Tax Policy for the State of Kansas:  Senate Substitute for House Bill 2109


Friday, June 12, marked the 113th day of the 2015 Legislative Session, the longest session in history for the state of Kansas.  Early on Friday morning, the House passed Senate Substitute for House Bill 2109 by a margin of 63 votes, the amount needed to pass out of the House of Representatives.  This tax bill was not the tax bill that I desired to address the financial issues with the state of Kansas, however given our lengthy session, we were approaching deadlines that were unprecedented and needed to meet our constitutional obligation of balancing the Kansas state budget.  The details of HB 2109 are:  raising the state sales tax rate from the current rate of 6.15% to 6.50%; tax amnesty for certain delinquent taxes; guaranteed payments would be subjected to income tax rates; income tax rate freeze until the tax year of 2018; the Rural Opportunity Zones extension until 2022; with the exception of Charitable (100% deduction), Mortgage Interest, and Property Taxes (50% deduction), all other deductions would be repealed; and Cigarette Taxes would increase by $0.50 a pack.  There were also some policy provisions that were added by the Senate such as Sales Tax Exemptions, Property Taxes imposed by local units of government, and tax credits for scholarships.  However, these policy pieces were changed by the House in Senate Bill 270 to not have the effect that the Senate had initially desired.

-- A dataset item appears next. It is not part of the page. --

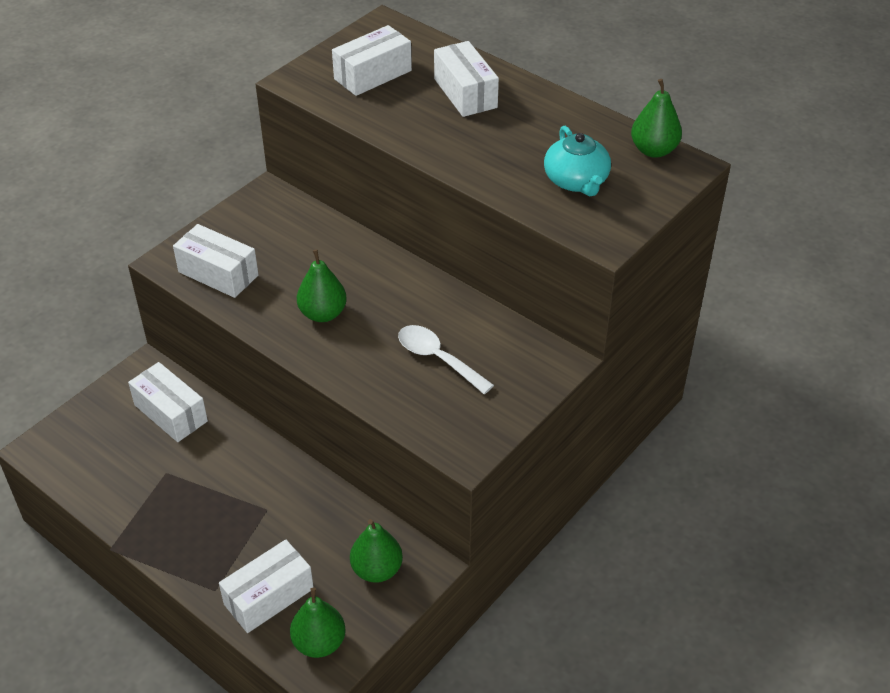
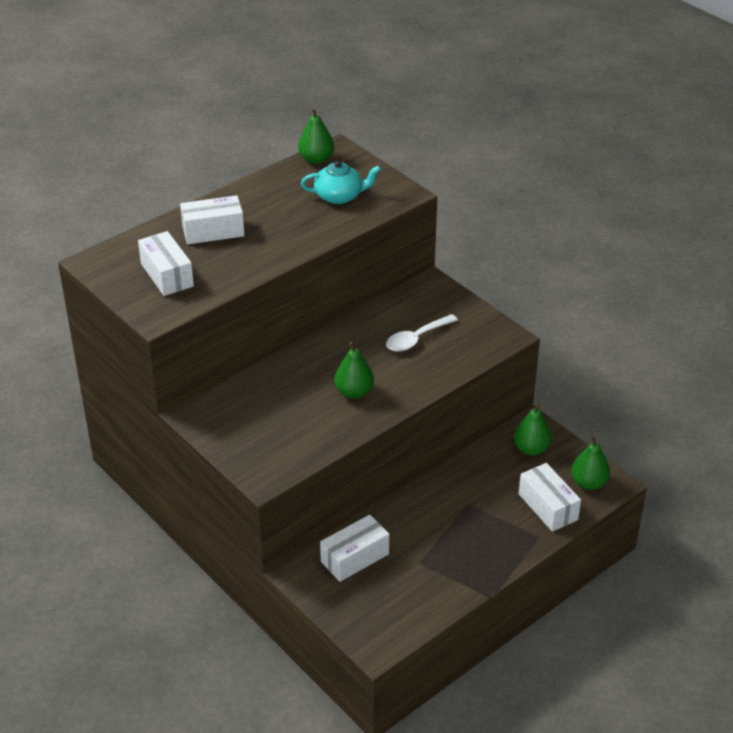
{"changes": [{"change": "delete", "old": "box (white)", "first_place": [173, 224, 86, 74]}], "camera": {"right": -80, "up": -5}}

My true conviction is that this tax bill that passed the legislature, and now awaits the Governor’s signature, is not a long-term, sustainable tax policy.  In order to generate long-term stability for our state, we must readdress the tax policy that was passed by the 2012 legislature.  That is the cause of the financial duress that our state is currently experiencing and the plan that passed will only be short-term.  Due to the fiscal deadlines that our state was approaching and allotments that would need to be made to the budget, for example Fort Hays State University would experience a $32 million reduction, I voted “yes” thinking of the best interest of our state, residents, educational institutions, and our disabled citizens. 


 House Bill 2135

Senate Substitute for House Bill 2135 would authorize the Governor’s Director of the Budget, if the Director determines the unencumbered ending balance of the State General Fund will be less than $100 million, to lapse appropriations or transfer funding from special revenue funds to the SGF from Executive Branch agencies, up to a total of $100 million, for FY 2016. This authority would not apply to appropriations for debt service; employer contributions to the Kansas Public Employees Retirement System; the Department of Education, except the operating expenditures account of the SGF; or demand transfers to the school district capital improvements fund.  This bill was passed to protect these funding measures from an allotment from the Governor.  I voted “yes” on this measure and it passed both the House and Senate on Friday, June 12. 

The Group of 28

During the final two weeks of the session, and with no solid tax plan in place, there was a group of 28 conservative Republican House members, I included, that contend we must address the 2012 tax plan.  The leader of our group was Representative Mark Hutton from Wichita and we met regularly to discuss our position and drafted plans that we wanted to be included in the final tax policy that we hoped would be passed. 

We were able for the tax conference committee between the House and Senate to allow for our plan to be debated and voted on the House floor, however it only received 27 affirmative votes.  Later, we tried to meet with other groups within the House to compromise and hopefully have enough votes for passage. 

There were five identifiable groups within the Kansas House of Representatives:  The conservative base was split between two factions, ours included, moderate Republicans, Democrats, and then the legislators that were absent during the latter part of the session. 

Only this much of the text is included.